- Directed by: Nadejda Koseva
- Written by: Nadejda Koseva Svetoslav Ovtcharov Bojan Vuletic
- Produced by: Stefan Kitanov
- Starring: Martina Apostolova Hristo Ushev Irini Jambonas Kasiel Noah Asher
- Cinematography: Kiril Prodanov
- Edited by: Nina Altaparmakova
- Music by: Petar Dundakov
- Release date: 18 October 2018 (Poland);
- Running time: 96 minutes
- Country: Bulgaria
- Language: Bulgarian

= Irina (film) =

2018 film by Nadejda Koseva

Irina (Ирина) is a 2018 Bulgarian drama film directed by Nadejda Koseva.

==Plot==
Irina is a part-time waitress in a small Bulgarian town. On the same day when she is fired, her husband gets into a serious accident. Irina's family is trapped in poverty. To make ends meet, she becomes a surrogate mother. Conflict, despair, and Irina being with child brings on another wave of challenges to Irina's already rough situation. Slowly, Irina discovers what it means to love and to forgive.

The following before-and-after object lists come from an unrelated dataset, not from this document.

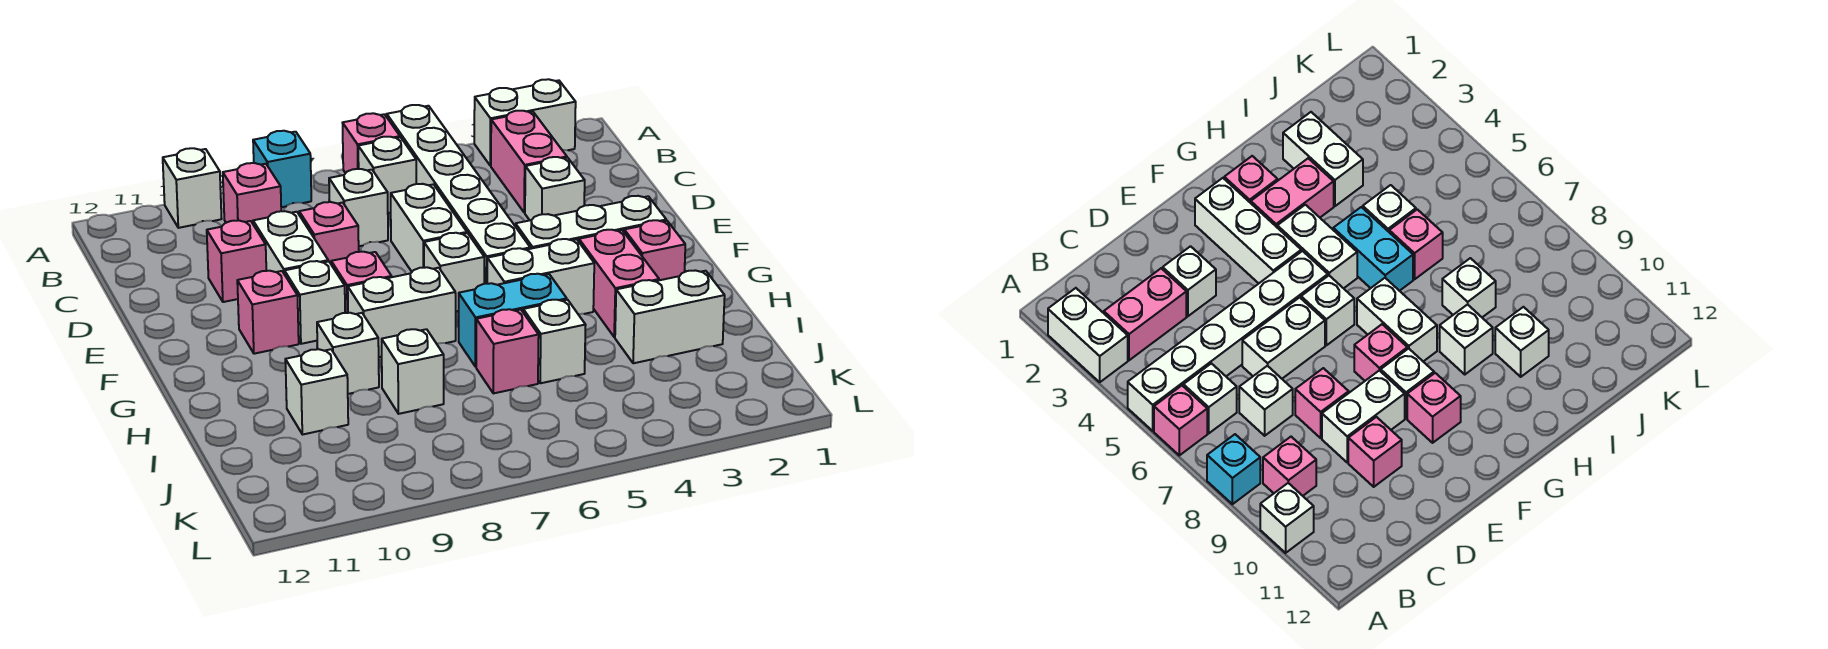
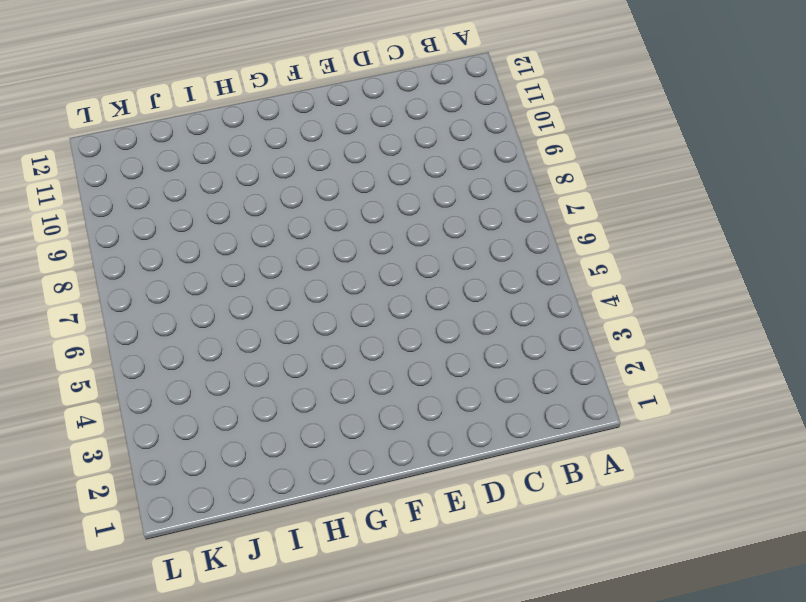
none -> white brick A2:A3 level 1
none -> white brick A5:F5 level 1
none -> pink brick A6 level 1
none -> cyan brick A8 level 1

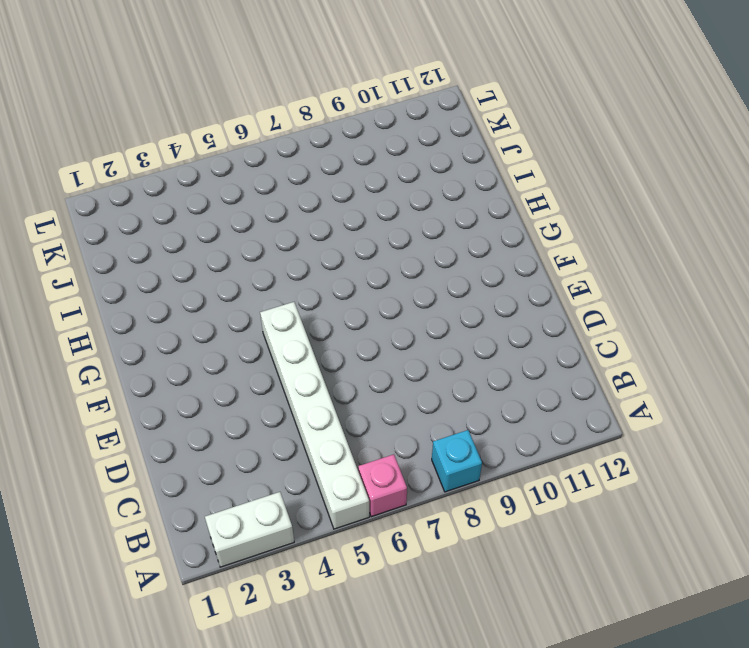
none -> white brick A10 level 1
none -> pink brick B3:C3 level 1
none -> white brick B6 level 1
none -> pink brick B9 level 1

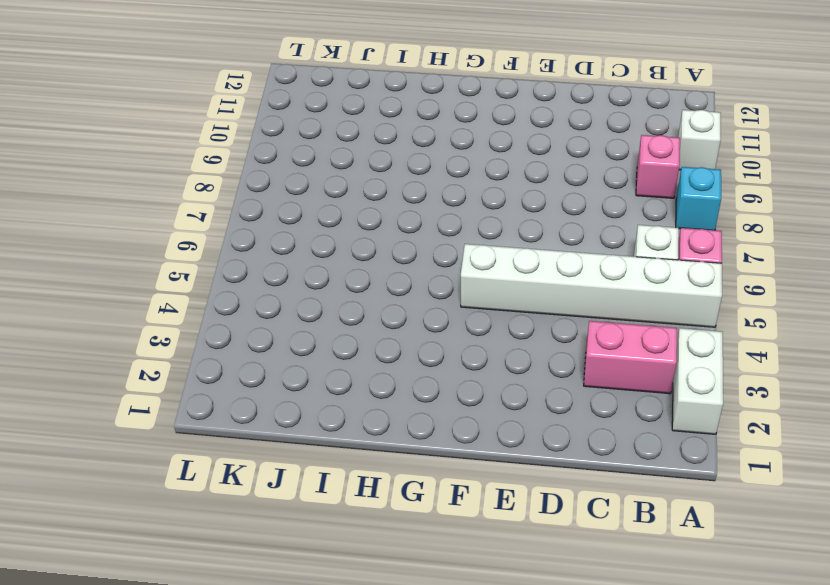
none -> white brick C7 level 1
none -> white brick D3 level 1
none -> white brick D6:E6 level 1
none -> pink brick D8 level 1

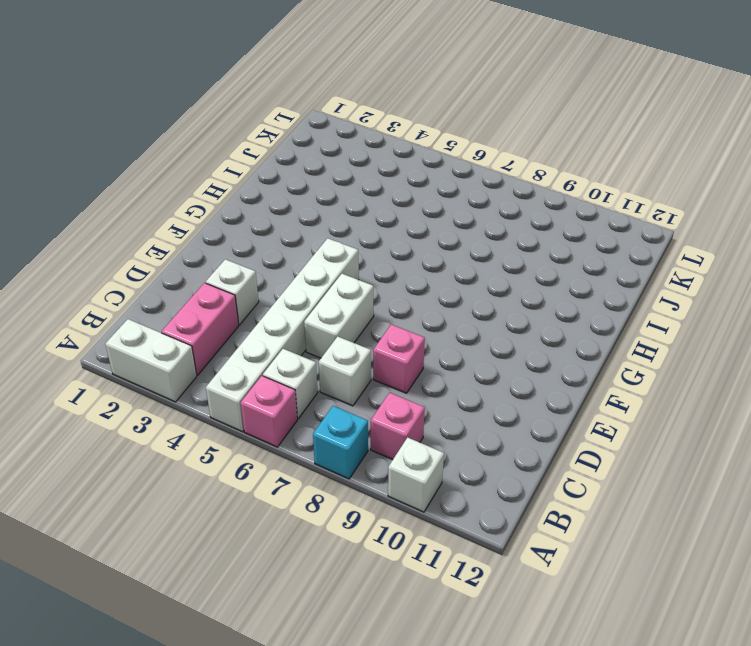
none -> white brick D9:E9 level 1
none -> pink brick D10 level 1
none -> white brick F2:F4 level 1
none -> white brick F6 level 1

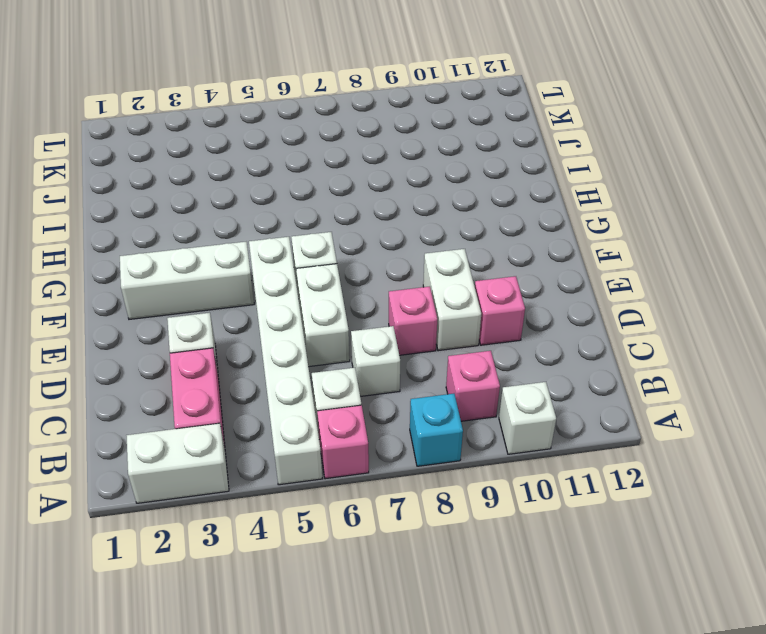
none -> pink brick F8 level 1
none -> white brick F9 level 1
none -> pink brick F10 level 1
none -> pink brick G2 level 1

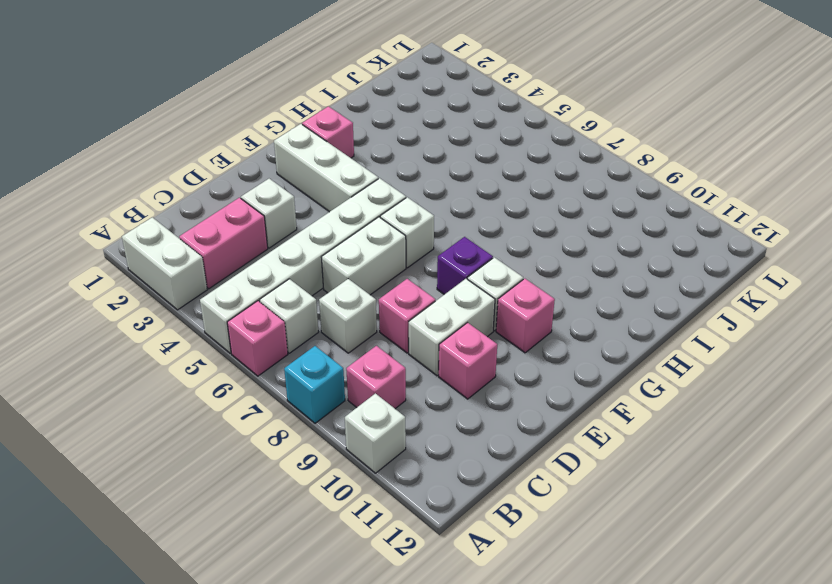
purple brick F8 level 1 -> pink brick F8 level 1
none -> pink brick G3:H3 level 1
none -> white brick G4:G5 level 1
none -> white brick G7:G8 level 1
none -> cyan brick H5:H6 level 1

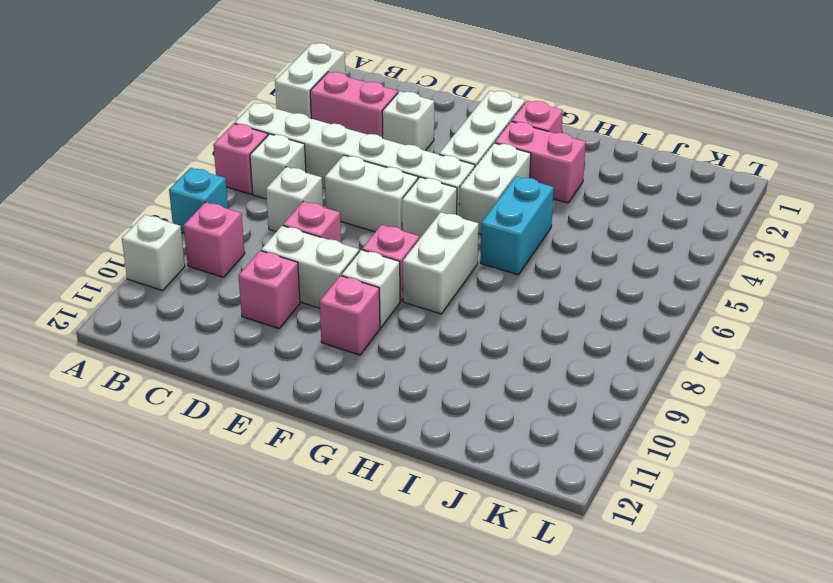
none -> white brick H9 level 1
none -> white brick I2:I3 level 1
none -> white brick I5 level 1
none -> pink brick I6 level 1

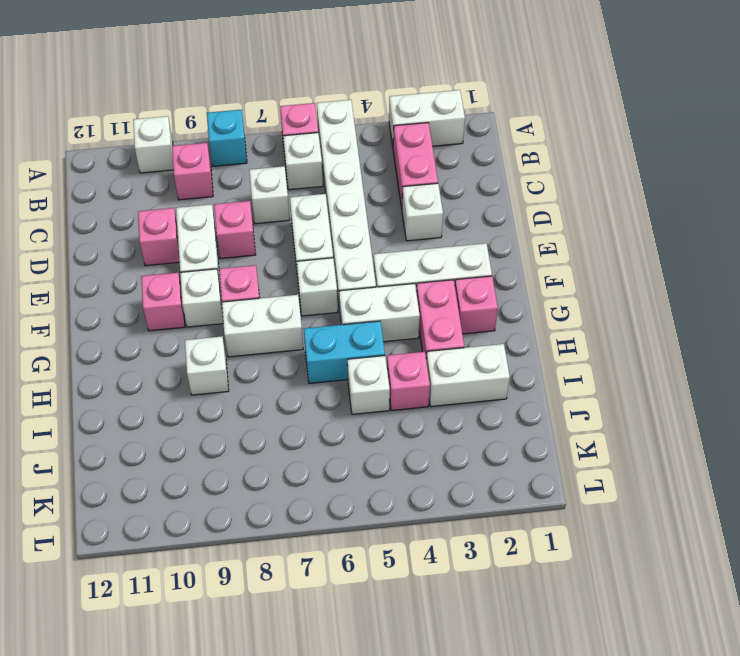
pink brick I4 level 1 -> pink brick I6 level 1
none -> white brick I8 level 1
none -> white brick I10 level 1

Irina contacted a wealthy couple living in Sofia and made a deal with them. Once she gave birth to the child, she promised to give it to them within three days.

A fertilized egg from a wealthy couple was transferred to Irina's uterus, and she successfully became pregnant. The couple interfered, telling her not to do manual labor, eat meat, and drink alcohol. Knowing that the fetus was male, they got excited about the color of the clothes and shoes, as well as the color of the rooms and furniture, to be blue. Irina got frustrated at being treated like a commodity and suggested an abortion. The couple tried to win over her by offering a luxury apartment in Sofia. Her husband Sasho, on the other hand, was dissatisfied with Irina because she was often away from home, and told her not to come back if she would go to Sofia again.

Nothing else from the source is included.